Developing ‘We Are Formatted Memories’ at Ic

Original text: ‘We are formatted Memories’ – Orlan (Orlan, Omnipresence, 21 November 1993, Sandra Gering Gallery, New York; seventh surgery-performance).


 Boni performing We Are Formatted Memories #3


Laura performing We Are Formatted Memories #8

I selected a text by random, flicking open the book and simply reading the article I landed on. The duration of the work was to be determined by the length of the article. What I found was three pages by Orlan on performance and documentation. I recording my initial reading with a zoom recorder. I then played this track back to Laura through headphones. She spoke aloud the text as relayed through the audio she was listening to. We continued this performance – relaying the text between us, as mediated by the audio recordings, for a total of eight times.

The task was in itself quite challenging as each layer continued to deteriorate in quality – not audio quality, but rather in communication quality. We would speed up verbally to keep up with the track, but quite often we found it overwhelming to keep track of the audio while keeping our place in the sentence we were speaking. We found that you end up almost splitting your experience – half your mind is keeping up with the audio, the other half is three seconds behind speaking what you’ve just heard. And then there is the accumulation of slips – a spot forgotten, a jumbling of words, new words added – perhaps spoken from memory rather than what was heard. That being said I also found the task quite enjoyable, and perhaps part of this was because it was only a 5min task. It would be interesting to see how much this deteriorated when performed over a longer period of time. Or if the text was particularly complicated and dense.

For Laura and I, this performance task is an interesting investigation into ‘subjective’ documentation, That is, the document, in this case the text re-performed in spoken word, is compiled from a series of split second decisions:

–        do I correct mis-spoken words?

–        Do I stumble if the pervious track does?

–        If I can’t keep up, then the document maps this though omissions (which are carried forward through out the rest of the performance).

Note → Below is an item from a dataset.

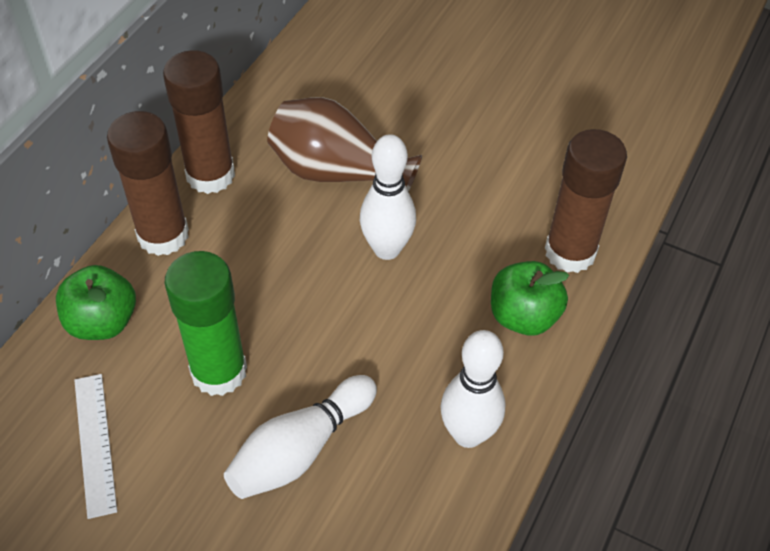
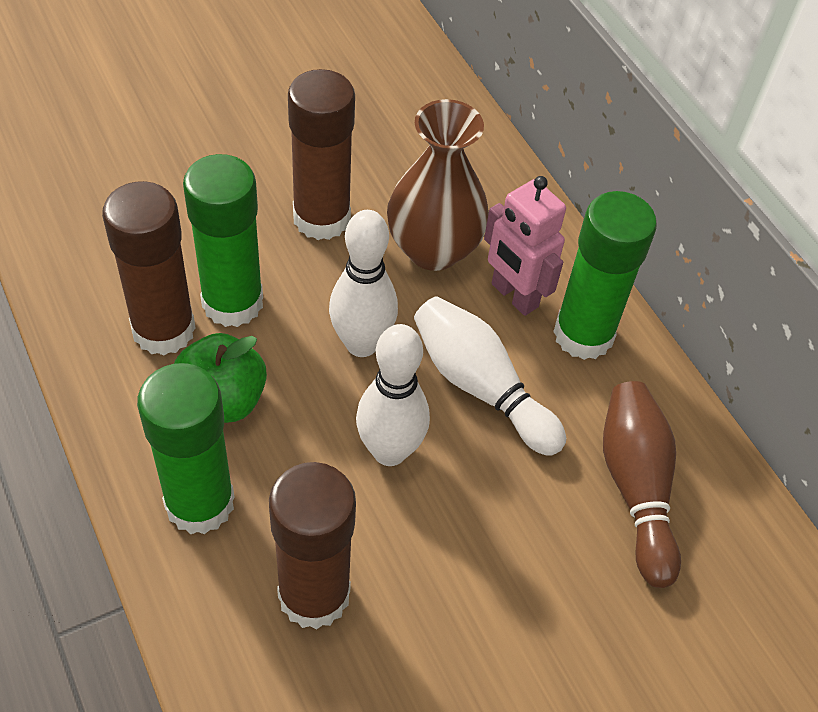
brown bowling pin: 0 -> 1
green apple: 2 -> 1
green glue stick: 1 -> 3
pink robot: 0 -> 1
white ruler: 1 -> 0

There is also this interesting overlap where each new layer obscures the previous through little slips. This is something that we’ve been finding with our daily commutes – if we don’t verbally acknowledge what has happened previously, its becomes an invisible element within the performance – embedded within our memories. It is us that mediates between the experiences and determines what it is that is verbally remembered and what is to be forgotten in the audio track (sometimes this is not a case of self-censorship, but determined by the conditions of that commute – what is consuming our attention at the time?).

I do however come back to this reoccurring question – what would this be like for an audience? Is it accessible?

Perhaps this performance task excites me, due to my own nerd-like interest in the ‘live’ and ‘recorded’ within contemporary art, but would the wider nature of my investigations be conveyed to an outsider?

There is something interesting though in this exercise with Laura, because it’s a shared experience. And importantly – I can’t self-edit myself simply by removing myself from the following re-performance task. I think it is worth asking other people to perform this task.

It is also an exercise I want to try by myself with a longer text for comparison.